Many Fathers But No Place Called Home.
Mitch was 33 years old, and an administrative executive in the Civil Service. When he was an intelligent and impressionable adolescent, he whole-heartedly embraced the gay lifestyle. He had no place where he could call home, as he transitioned as regularly as he changed partners. Then, he became a Christian in his 20s, and began to make changes to his old habits, but no one knew about his earlier alternative life. He grew as a believer and soon assumed several leadership positions in the church he attended. In his 30s, he began to open up, and addressed his same-sex struggles with his pastor, desiring some resolution to his ongoing battles with his sexuality. As a result of his confessions, he agreed to relinquish all his church appointments and seek professional help. Having left his gay lifestyle several years back, it did not mean that his sexual identity issues would resolve by itself. It was at this point that Mitch was referred to me.

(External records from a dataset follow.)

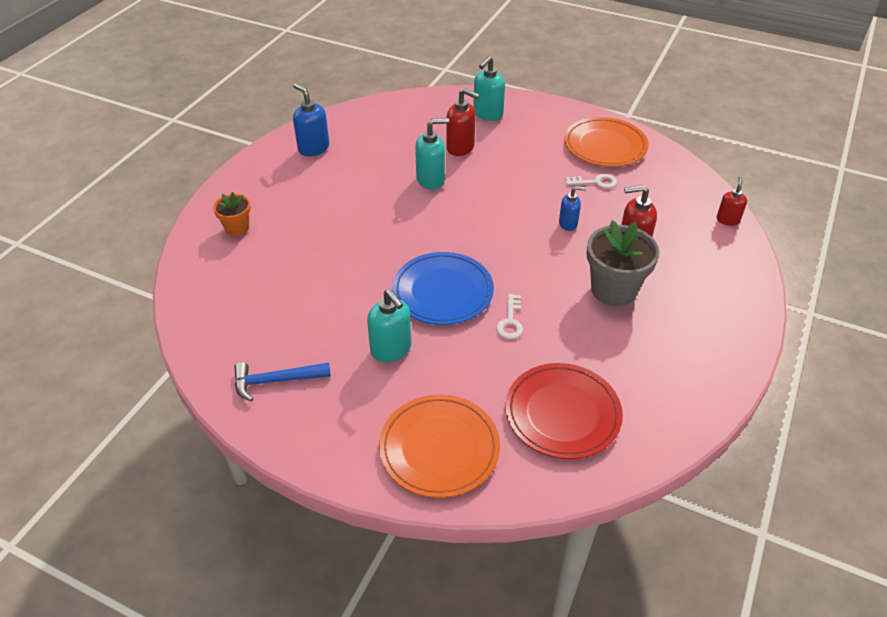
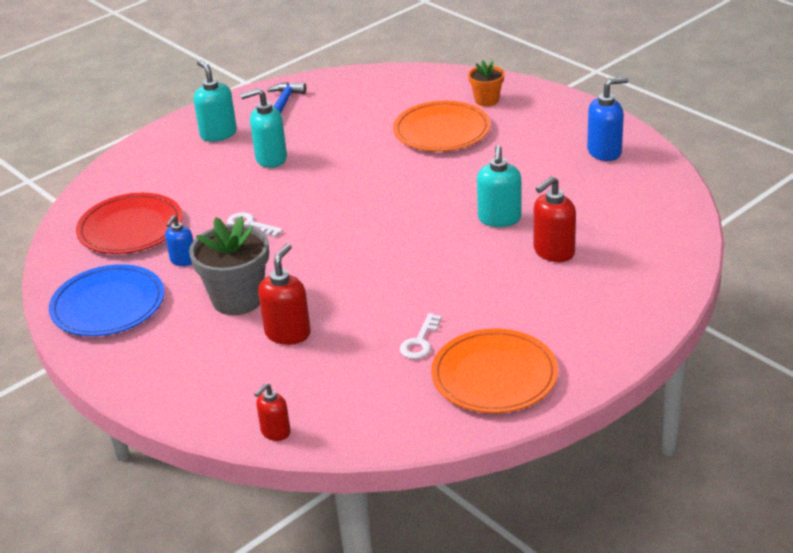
camera: 115 degrees right, 10 degrees down
(439, 448) = (156, 165): orange plate -> orange plate (442, 131)
(443, 292) = (317, 195): blue plate -> blue plate (108, 305)
(487, 114) = (623, 290): turquoise soap dispenser -> turquoise soap dispenser (218, 134)
(568, 224) = (358, 297): blue soap dispenser -> blue soap dispenser (183, 260)
(727, 220) = (275, 432): red soap dispenser -> red soap dispenser turned 90 degrees clockwise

Mitch came from a broken home, and as the younger of two boys brought up by his mother alone, he never knew who his real father was. They did not have their own home, and as a result, he lived with his mother’s partners. Different men filled the first twenty years of his life. At 7, his ‘father’ whom he grew to appreciate, being one of the kinder ones, fondled him and made him return the favour. At a young age, he had been introduced to pornography, and re-victimisation seemed to be the norm; by his older brother, various relatives, and neighbours, apart from his mother’s various companions. As a child he recalled vividly his mother’s violent beatings at the hands of some of her lovers. Under these circumstances, when her patience and tolerance was at an end, they found themselves, rather surreptitiously, taking their leave from their ‘home,’ with whatever little belongings they had, moving into another lodging. To Mitch, nothing was ever certain, not even his pocket money and meals. He worked after his school hours doing odd jobs for his own expenses. “I am very close to my mom. She had many boyfriends. Whenever she had a new boyfriend, I had to call him ‘Daddy.’ So, I had many daddies along the way. When I was older, to keep myself away from the older adults in my life, none of whom I trusted, and to numb my pain, I holed myself up in the local library and read incessantly.” After joining a church, he moved out and stayed temporarily with several friends: a few months here and a couple of months there. A normal home life was foreign to Mitch, and his total belongings could be squeezed into a mid-sized knapsack.
I recalled our first appointment: Mitch was in a shutdown mood as he evaluated whether he could trust me with his traumatically fragmented past. He had kept his maltreatment by his ‘fathers’ and others, together with his sexual orientation, a secret for 26 years, and only his pastor knew bits of it. With such severe attachment disorganisation resulting from the dysfunctional maternal caregiving in his background, this was not unexpected, and it called for grace and patience as we worked to secure an initial level of trust that would form the tenable basis for treatment towards his slow recovery.